Some questions linger with regards to the legal employment status of an employee who is remunerated on a 100% commission basis, especially during the COVID-19 lockdown. The question of whether a commission-based employee is considered an employee is a prevalent one, especially in the South African employment environment where many employers try to circumvent he Labour Relations Act (LRA) in how they describe persons who perform services to their business. (Also read: “The Perpetual Independent Contractor,” 12 March 2020.)

According to Section 1 of the LRA, an employee is defined as:

Any person, excluding an independent contractor, who works for another person, or for the State, and who receives, or is entitled to receive, any remuneration, and any other person, who in any manner, assists in carrying on or conducting the business of an employer.

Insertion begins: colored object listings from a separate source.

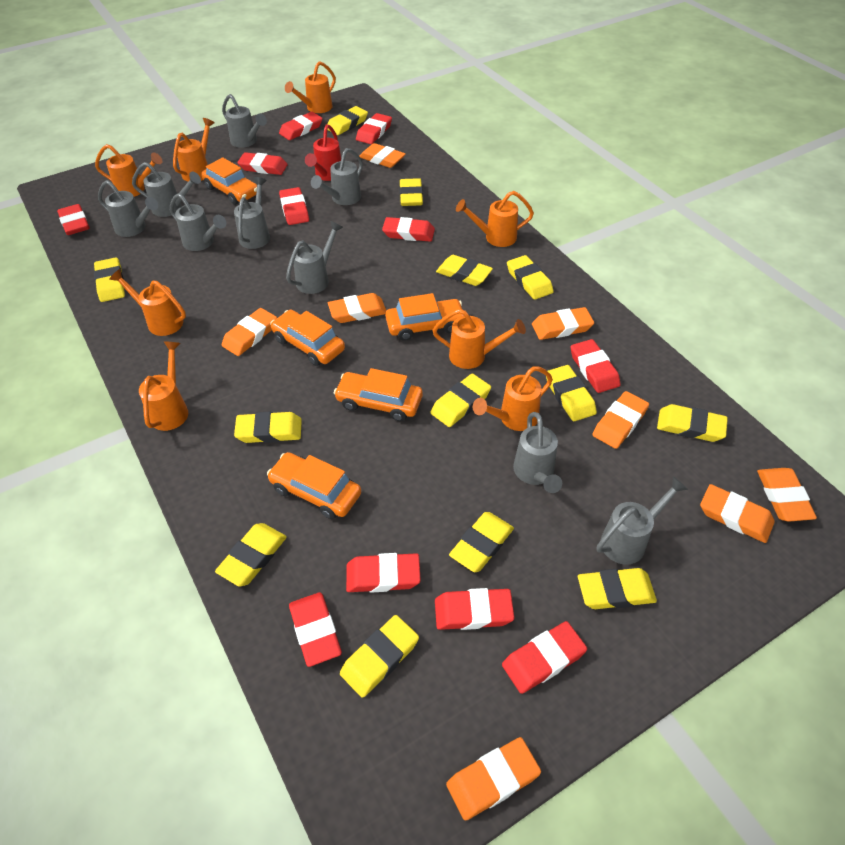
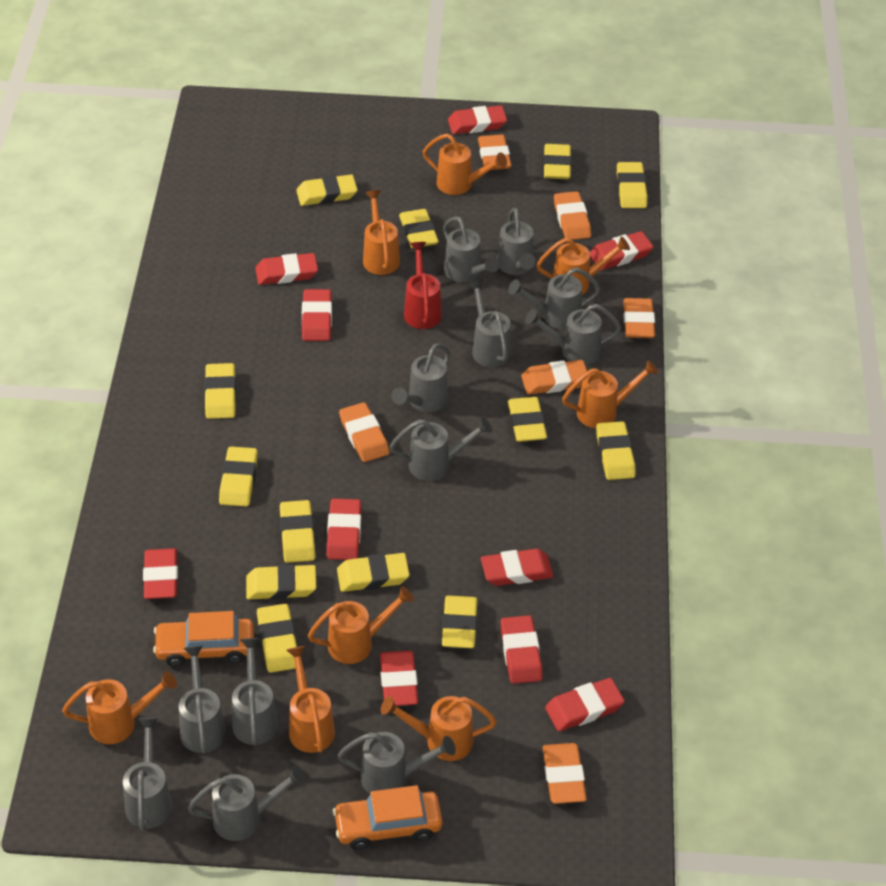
grey watering can: 9 -> 12
orange car: 5 -> 2
orange eraser: 8 -> 6
red eraser: 11 -> 10

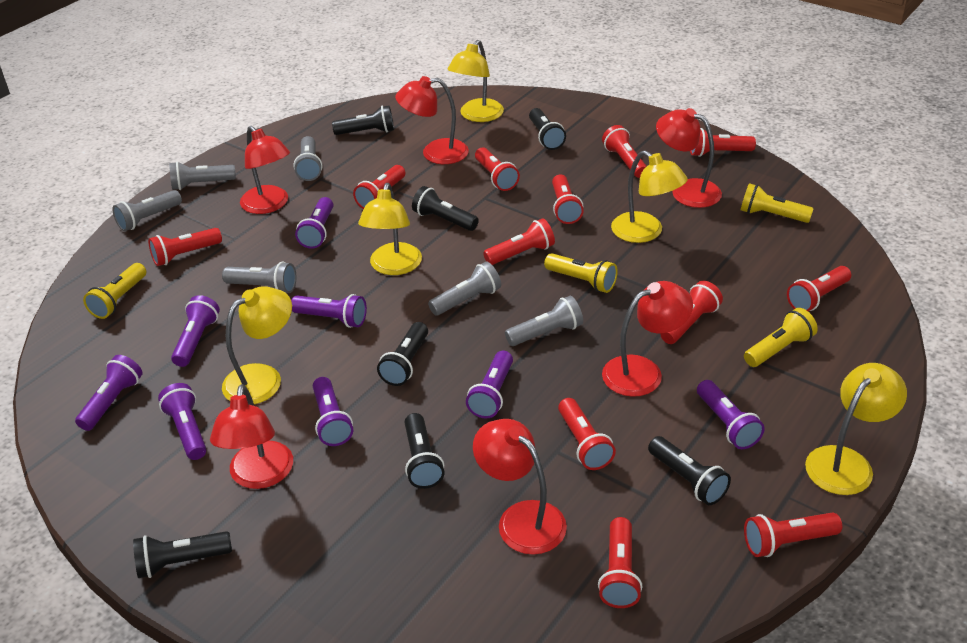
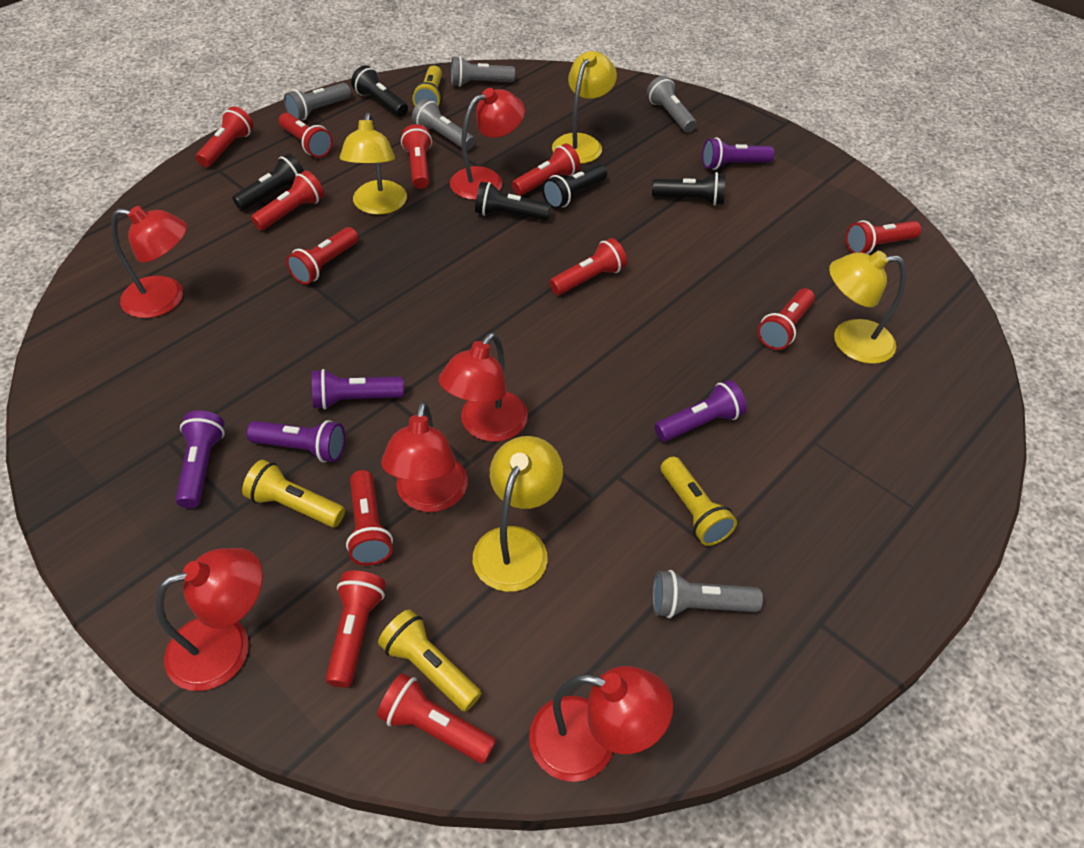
black flashlight: 7 -> 5
grey flashlight: 6 -> 5
purple flashlight: 8 -> 5
yellow lamp: 5 -> 4

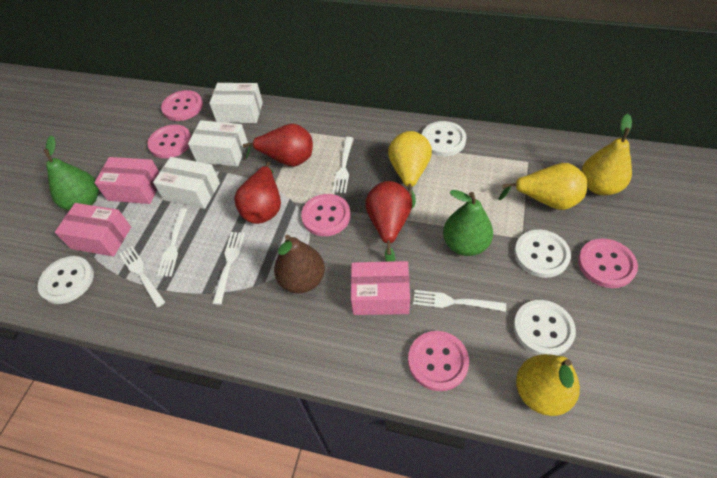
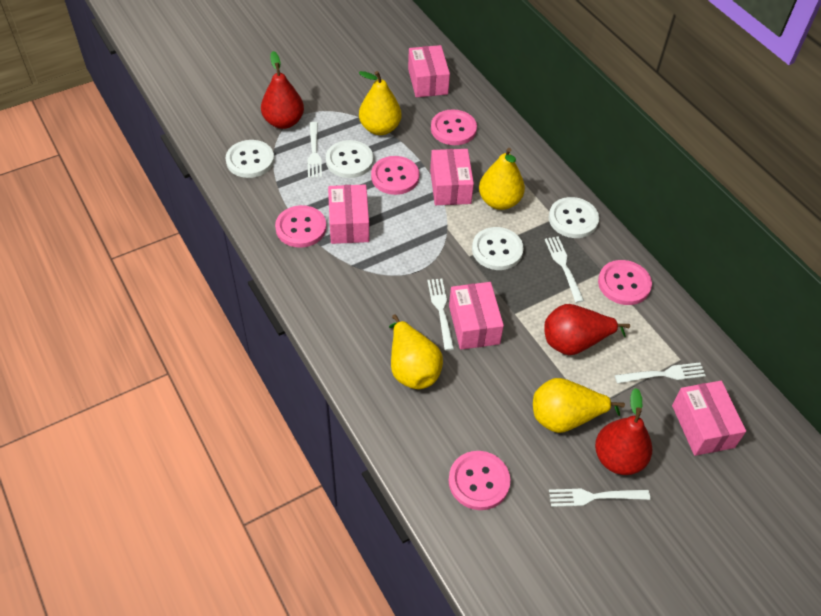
brown pear: 1 -> 0
green pear: 2 -> 0
pink box: 3 -> 5
white box: 3 -> 0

In addition, Section 83A of the Basic Conditions of Employment Act states that a person is presumed to be an employee of any other person to for whom they work or to whom they render services until the contrary is proven, regardless of the form of contract, if one of the following factors are present:

  • the way in which the person works is subject to the direction or control of another person
  • the person’s working hours are subject to the control or direction of another person
  • where a person works for a business or organisation, the person is a part of that business or organisation
  • the person has worked for another person an average of 40 hours per month for the preceding 3 months
  • the person is economically dependent on the person for whom they work or renders services
  • the person is provided with tools or equipment with which to perform the work or services by the other person
  • the person only works for or renders services to 1 (one) person,

These factors are referred to collectively as the “Section 83A Presumption.” This presumption is however not applicable to person who earn above the threshold of R205 433.30 per year, as per section 6(3) of the Basic Conditions of Employment Act.

A commission-only employee is a person who derives their entire income from the commission they earn on the work performed or services rendered to another person.

Commission-only employees typically have flexible working times and the way their work is performed, or services rendered may be left to the employee’s discretion and are not usually controlled by the employer.  The BCEA does not, however, set a required minimum time that an employee must work and only provides for limits on work time in terms of chapter 2 of the Basic Conditions of Employment Act.

Considering the application of the Section 83A Presumption, a commission-only employee will likely meet the basic requirements to be deemed an employee. Therefore, employers must ensure that commission-only employees are provided the minimum rights as per the Basic Conditions of Employment Act.

In terms of the COVID-19 lockdown, it is important to keep in mind that according to the National Minimum Wage Act (NMWA) of 2018, all commission based employees are legally entitled to receive at least the minimum wage and the commission payment in terms of their agreement with the employer. Section 3 of the NMWA provides that the laws relating to minimum wages apply to all employees and their employers.  This means that every employee is entitled to receive no less than the national minimum wage. The Act takes precedence over any contrary provision in any contract of employment and cannot be waived. Thus, commission-only employees are entitled to some form of income during this lockdown whether from mandatory paid annual leave or through the COVID-19 Temporary Employer/Employee Relief Scheme (TERS).